Stitched Pigma Pen Leaves
By Natalya Aikens
Autumn is upon us; the colors of the leaves here in the Northeast always inspire me. With Thanksgiving right around the corner, I thought it was a good time to turn that inspiration into making fabric leaves that can be used as a decoration or place cards on the festive table.
|These doodled, quilted leaves by Natalya Aikens are simple to make. She uses a technique from her Cloth Paper Scissors Workshop DVD, "Texture Transformation," to add visual textures with Pigma pens and water.
- Leaves for inspiration
- Muslin (large scraps are fine)
- Decorative fabric (for backing)
- Pigma® pens or other permanent markers
- Sewing machine and decorative thread
- Good-quality flat paintbrush and water
- Acrylic paint or gel medium
- Optional: Hand-stitching needle and threads
1. Gather autumn leaves from nature's bounty to use as stencils and for color inspiration.

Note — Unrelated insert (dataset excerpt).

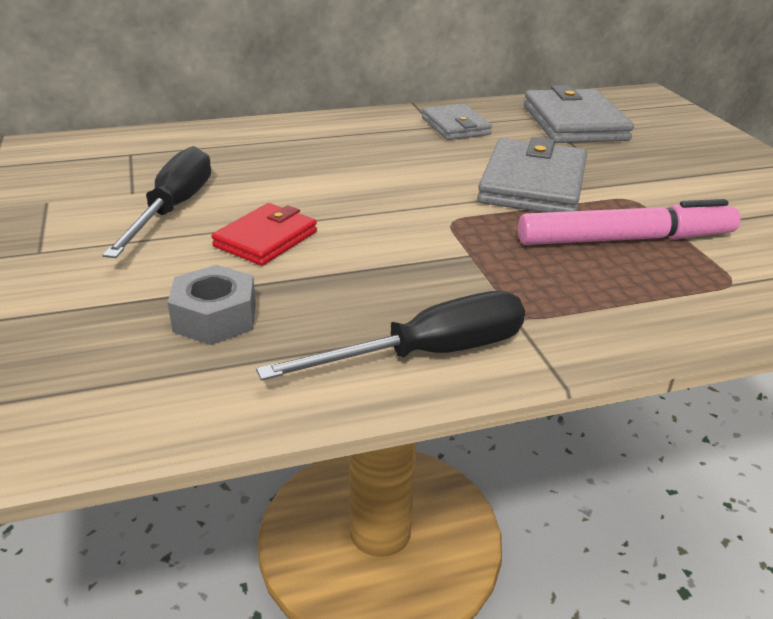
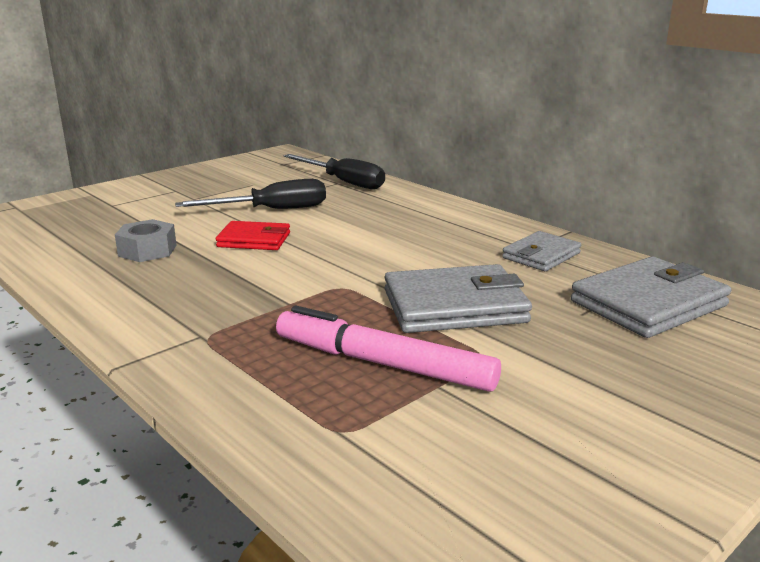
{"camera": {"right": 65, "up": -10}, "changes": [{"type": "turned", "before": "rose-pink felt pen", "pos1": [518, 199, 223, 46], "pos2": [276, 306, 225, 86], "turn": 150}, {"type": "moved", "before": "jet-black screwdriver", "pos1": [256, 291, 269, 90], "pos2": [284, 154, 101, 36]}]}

Choose any shape or size you like.
2. Place the muslin down and lay your leaves over the fabric. Trace the outlines with a pencil or Pigma pen. You can trace several leaves on one piece, but be sure to leave enough space around each one for stitching.
3. Make a quilt sandwich with the muslin on top and the decorative fabric for the back. I used a gold colored silk for extra sheen.
4. Free-motion stitch the outline of your leaf in a thread your heart desires. If you wish, stitch inside the leaf to emphasize the veins. Then use a tight zigzag or buttonhole stitch to outline the outside of your leaf again. (You could also hand stitch the leaves, backstitching the veins and using a blanket or whip stitch for the edges.)
5. Now, add visual texture by doodling with the Pigma pens! Use the colors and patterns in the real leaves as inspiration or just doodle fanciful shapes or patterns. Press gently with your pens, sometimes going over a line twice, and fill in the entire leaf in one or more colors.
6. Dip your paintbrush in clean water and gently brush over your doodles. Your pen marks will become vibrant with color and bleed slightly to cover the blank areas around your doodles. Some colors will bleed more than others, so experiment first on a scrap if you wish.
7. Let your fabric leaves dry and then heat set them with an iron.
8. Write names or wishes on your leaves, if you like. Heat set again.
9. Cut the leaves out with sharp scissors, being careful not to cut into your stitching.
10. Gently brush the edges of the leaves with acrylic paint or gel medium to prevent fraying and also to secure any thread you might have clipped. I used a bronze acrylic paint for added glitz.
Scatter on the table to enhance your festive occasion, or put one on each place setting.